K8s Customer Billing Data will be outdated

Minor Resolved View vendor source →

Harness experienced a minor incident on May 5, 2026 affecting Cloud Cost Management (CCM), lasting 19m. The incident has been resolved; the full update timeline is below.

Started
May 05, 2026, 07:57 AM UTC
Resolved
May 05, 2026, 08:17 AM UTC
Duration
19m
Detected by Pingoru
May 05, 2026, 07:57 AM UTC

Affected components

Cloud Cost Management (CCM)

Update timeline

  1. investigating May 05, 2026, 07:57 AM UTC

    We are currently experiencing an issue, K8s customer billing data will be stale.

  2. resolved May 05, 2026, 08:17 AM UTC

    This incident has been resolved.

  3. postmortem May 20, 2026, 12:02 AM UTC

    ## **Summary** On May 4, 2026, after a service deployment in Prod2, background schema migrations did not complete successfully. As a result, some cluster and perspective-related data appeared missing or stale for Elevance and a small number of other Prod2 customers. The service itself remained available, but the database schema was not updated to match the new application code. This caused downstream billing and cluster data processing jobs to fail or skip expected data updates. ## **Impact** * Affected customers saw missing or stale cluster and perspective data in the UI. * Data appeared to stop updating around April 30 for impacted accounts. * Elevance was the primary impacted customer, along with a few other Prod2 customers. * There was no full service downtime. * Once remediated, the missing data was backfilled. ## **Root Cause** During the Prod2 deployment , the background schema migration process attempted to acquire a Redis distributed lock before running Timescale database migrations. The lock acquisition failed immediately due to a `PersistentLockException`, likely because another replica or overlapping deployment process was holding the lock.
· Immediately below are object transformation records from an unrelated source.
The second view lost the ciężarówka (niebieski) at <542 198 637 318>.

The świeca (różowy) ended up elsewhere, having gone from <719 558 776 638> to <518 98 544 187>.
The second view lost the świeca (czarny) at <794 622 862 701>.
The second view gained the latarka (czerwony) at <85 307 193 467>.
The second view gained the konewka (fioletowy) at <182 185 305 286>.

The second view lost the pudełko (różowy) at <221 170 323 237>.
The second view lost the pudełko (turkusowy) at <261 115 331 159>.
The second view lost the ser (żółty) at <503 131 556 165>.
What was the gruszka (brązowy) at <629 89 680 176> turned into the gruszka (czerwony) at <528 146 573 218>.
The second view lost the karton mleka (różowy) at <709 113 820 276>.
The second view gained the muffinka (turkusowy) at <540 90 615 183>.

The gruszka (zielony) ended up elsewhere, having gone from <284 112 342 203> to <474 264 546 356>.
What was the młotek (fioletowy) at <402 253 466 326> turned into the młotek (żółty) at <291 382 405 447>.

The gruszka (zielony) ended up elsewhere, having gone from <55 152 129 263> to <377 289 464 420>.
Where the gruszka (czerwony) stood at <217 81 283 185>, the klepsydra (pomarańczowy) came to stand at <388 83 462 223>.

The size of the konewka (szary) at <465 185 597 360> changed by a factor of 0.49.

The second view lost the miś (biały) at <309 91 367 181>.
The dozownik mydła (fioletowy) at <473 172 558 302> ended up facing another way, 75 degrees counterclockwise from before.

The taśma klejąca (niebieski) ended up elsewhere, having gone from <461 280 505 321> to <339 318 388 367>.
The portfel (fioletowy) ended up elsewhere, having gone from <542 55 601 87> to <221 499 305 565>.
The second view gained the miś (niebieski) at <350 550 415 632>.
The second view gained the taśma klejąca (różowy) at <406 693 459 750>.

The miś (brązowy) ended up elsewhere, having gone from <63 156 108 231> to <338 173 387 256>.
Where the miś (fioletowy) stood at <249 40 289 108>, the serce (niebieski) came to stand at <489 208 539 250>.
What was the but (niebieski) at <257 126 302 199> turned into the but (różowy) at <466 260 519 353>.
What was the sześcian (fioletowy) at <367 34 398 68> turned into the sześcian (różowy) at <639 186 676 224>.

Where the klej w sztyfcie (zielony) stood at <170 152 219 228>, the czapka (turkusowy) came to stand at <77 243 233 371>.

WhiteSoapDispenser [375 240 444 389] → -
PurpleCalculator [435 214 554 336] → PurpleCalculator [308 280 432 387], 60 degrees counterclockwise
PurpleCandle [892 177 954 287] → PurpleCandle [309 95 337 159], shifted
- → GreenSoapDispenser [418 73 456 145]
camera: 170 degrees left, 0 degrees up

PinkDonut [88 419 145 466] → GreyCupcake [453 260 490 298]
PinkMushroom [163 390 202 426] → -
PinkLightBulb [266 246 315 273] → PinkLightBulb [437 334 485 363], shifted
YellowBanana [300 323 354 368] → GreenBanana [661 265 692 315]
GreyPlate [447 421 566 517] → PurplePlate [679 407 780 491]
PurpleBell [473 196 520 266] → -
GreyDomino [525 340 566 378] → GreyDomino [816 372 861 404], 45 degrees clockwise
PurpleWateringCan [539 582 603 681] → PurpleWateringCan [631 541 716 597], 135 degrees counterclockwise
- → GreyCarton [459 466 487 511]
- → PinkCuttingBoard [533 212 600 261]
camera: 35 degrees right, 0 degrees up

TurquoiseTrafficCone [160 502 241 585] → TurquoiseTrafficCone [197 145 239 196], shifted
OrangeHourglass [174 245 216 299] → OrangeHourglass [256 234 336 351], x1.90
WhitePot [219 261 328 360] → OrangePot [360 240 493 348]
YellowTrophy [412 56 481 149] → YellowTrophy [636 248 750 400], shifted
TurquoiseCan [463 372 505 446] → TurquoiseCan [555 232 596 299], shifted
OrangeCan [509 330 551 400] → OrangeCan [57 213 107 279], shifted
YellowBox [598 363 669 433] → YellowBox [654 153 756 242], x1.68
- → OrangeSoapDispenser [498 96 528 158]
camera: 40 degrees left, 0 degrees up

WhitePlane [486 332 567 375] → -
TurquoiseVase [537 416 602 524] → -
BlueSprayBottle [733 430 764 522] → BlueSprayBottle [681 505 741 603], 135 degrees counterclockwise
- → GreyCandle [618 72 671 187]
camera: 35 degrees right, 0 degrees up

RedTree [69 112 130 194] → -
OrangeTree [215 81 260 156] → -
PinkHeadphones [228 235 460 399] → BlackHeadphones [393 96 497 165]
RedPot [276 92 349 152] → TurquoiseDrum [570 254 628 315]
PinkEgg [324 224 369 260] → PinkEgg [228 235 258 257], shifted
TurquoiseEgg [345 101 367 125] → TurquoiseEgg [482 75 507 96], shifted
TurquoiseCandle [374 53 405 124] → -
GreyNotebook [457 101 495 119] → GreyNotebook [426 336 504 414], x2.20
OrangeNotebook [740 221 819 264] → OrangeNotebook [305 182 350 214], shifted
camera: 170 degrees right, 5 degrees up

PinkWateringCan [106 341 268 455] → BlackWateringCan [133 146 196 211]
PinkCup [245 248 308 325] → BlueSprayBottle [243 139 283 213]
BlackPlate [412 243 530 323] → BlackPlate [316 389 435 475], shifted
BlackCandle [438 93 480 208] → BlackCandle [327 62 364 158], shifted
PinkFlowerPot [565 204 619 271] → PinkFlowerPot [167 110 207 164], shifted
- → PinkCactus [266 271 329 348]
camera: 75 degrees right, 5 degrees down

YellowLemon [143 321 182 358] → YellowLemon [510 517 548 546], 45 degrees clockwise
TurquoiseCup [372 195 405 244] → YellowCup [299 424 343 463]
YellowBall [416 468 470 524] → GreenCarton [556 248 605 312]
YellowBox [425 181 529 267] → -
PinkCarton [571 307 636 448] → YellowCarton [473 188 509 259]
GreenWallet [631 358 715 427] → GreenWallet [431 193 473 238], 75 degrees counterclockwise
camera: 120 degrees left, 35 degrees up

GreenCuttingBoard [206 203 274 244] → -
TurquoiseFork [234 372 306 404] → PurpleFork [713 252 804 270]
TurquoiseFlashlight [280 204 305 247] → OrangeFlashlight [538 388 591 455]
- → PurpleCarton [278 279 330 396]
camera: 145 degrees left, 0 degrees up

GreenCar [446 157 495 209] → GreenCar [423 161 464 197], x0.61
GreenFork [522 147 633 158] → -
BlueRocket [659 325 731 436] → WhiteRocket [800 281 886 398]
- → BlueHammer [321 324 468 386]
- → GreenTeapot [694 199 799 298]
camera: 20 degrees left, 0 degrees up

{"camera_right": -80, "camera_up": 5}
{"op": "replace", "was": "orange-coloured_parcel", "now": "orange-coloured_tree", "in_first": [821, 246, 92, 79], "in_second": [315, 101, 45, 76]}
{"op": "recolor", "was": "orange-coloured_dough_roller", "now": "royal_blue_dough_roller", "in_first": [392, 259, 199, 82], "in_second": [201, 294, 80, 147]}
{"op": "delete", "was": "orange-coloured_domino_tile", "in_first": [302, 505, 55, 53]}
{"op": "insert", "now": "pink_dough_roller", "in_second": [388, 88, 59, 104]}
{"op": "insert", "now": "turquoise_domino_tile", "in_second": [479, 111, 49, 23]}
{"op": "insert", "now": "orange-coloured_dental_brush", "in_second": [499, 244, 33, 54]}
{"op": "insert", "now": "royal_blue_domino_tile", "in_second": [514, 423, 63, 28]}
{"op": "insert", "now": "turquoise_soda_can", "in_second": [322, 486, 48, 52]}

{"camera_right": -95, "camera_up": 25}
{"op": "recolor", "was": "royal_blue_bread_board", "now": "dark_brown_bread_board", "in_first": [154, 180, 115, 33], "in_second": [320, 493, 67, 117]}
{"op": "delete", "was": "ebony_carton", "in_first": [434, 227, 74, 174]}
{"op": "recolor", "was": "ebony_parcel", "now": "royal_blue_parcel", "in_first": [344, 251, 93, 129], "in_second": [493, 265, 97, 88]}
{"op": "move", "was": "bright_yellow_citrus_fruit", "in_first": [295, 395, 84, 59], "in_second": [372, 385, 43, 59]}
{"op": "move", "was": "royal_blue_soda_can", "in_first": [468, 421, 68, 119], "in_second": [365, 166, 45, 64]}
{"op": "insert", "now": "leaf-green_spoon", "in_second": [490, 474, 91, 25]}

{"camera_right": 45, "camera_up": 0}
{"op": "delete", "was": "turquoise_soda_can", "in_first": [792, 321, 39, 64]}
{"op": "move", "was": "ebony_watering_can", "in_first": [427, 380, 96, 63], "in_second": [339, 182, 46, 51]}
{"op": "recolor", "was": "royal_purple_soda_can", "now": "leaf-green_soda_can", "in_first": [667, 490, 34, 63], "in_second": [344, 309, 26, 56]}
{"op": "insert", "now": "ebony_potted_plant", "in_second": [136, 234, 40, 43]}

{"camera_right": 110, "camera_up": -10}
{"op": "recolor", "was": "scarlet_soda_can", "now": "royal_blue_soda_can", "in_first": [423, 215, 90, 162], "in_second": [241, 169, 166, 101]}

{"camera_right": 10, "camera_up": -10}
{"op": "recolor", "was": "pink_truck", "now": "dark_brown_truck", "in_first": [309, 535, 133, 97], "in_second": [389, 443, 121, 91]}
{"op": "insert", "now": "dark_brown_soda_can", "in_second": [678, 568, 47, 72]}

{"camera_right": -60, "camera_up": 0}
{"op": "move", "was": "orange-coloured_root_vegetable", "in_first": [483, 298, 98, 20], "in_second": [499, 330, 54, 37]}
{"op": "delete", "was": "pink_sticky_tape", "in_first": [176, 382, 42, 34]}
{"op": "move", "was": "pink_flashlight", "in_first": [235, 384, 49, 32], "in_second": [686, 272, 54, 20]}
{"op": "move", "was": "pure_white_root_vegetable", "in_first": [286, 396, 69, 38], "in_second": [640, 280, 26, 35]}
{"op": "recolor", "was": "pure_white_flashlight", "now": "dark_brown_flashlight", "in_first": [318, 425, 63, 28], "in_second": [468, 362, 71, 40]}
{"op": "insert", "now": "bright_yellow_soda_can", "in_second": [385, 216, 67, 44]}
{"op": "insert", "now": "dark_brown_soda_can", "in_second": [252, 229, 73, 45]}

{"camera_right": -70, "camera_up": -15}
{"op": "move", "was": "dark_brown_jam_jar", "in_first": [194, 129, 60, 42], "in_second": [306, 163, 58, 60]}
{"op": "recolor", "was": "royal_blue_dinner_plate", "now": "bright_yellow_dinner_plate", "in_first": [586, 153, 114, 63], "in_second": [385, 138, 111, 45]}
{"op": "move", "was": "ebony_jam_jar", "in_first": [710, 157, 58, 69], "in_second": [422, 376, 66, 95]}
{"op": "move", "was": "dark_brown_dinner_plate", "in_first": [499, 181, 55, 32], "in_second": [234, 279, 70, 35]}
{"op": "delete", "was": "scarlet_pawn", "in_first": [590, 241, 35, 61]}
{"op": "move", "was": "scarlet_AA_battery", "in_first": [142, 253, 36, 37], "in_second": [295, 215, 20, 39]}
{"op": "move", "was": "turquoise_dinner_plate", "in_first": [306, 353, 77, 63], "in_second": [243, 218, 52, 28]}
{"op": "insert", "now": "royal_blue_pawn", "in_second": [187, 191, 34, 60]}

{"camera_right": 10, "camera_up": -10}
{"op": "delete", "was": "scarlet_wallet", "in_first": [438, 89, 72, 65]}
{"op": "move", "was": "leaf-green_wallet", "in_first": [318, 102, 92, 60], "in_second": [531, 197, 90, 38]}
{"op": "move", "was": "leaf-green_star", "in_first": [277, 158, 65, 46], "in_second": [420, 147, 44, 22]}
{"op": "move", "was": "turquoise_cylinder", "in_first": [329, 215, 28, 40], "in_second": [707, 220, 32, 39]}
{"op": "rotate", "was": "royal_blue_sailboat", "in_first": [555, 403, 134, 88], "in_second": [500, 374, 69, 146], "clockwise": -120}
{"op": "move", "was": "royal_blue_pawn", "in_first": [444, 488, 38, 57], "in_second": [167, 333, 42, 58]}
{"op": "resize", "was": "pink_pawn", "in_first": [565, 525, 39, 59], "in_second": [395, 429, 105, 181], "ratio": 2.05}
Since the migration used a zero-wait lock acquisition path, it did not retry and the migration did not run. The failure was logged only as a generic warning rather than a clear production error. Because of this, the migration failure was not immediately surfaced through alerts, and the service continued running with the database schema behind the application code expectations. ## **Remediation** The service was redeployed in Prod2. On restart, the background migrations completed successfully. The team then reran the required job to backfill the missing data and restore expected cluster and perspective data visibility. ## **Preventive Actions** * Update background migration locking behavior to wait/retry when acquiring the migration lock. * Improve logging from generic warnings to explicit error logs when schema migrations are skipped. * Add alerting for failed or skipped production schema migrations.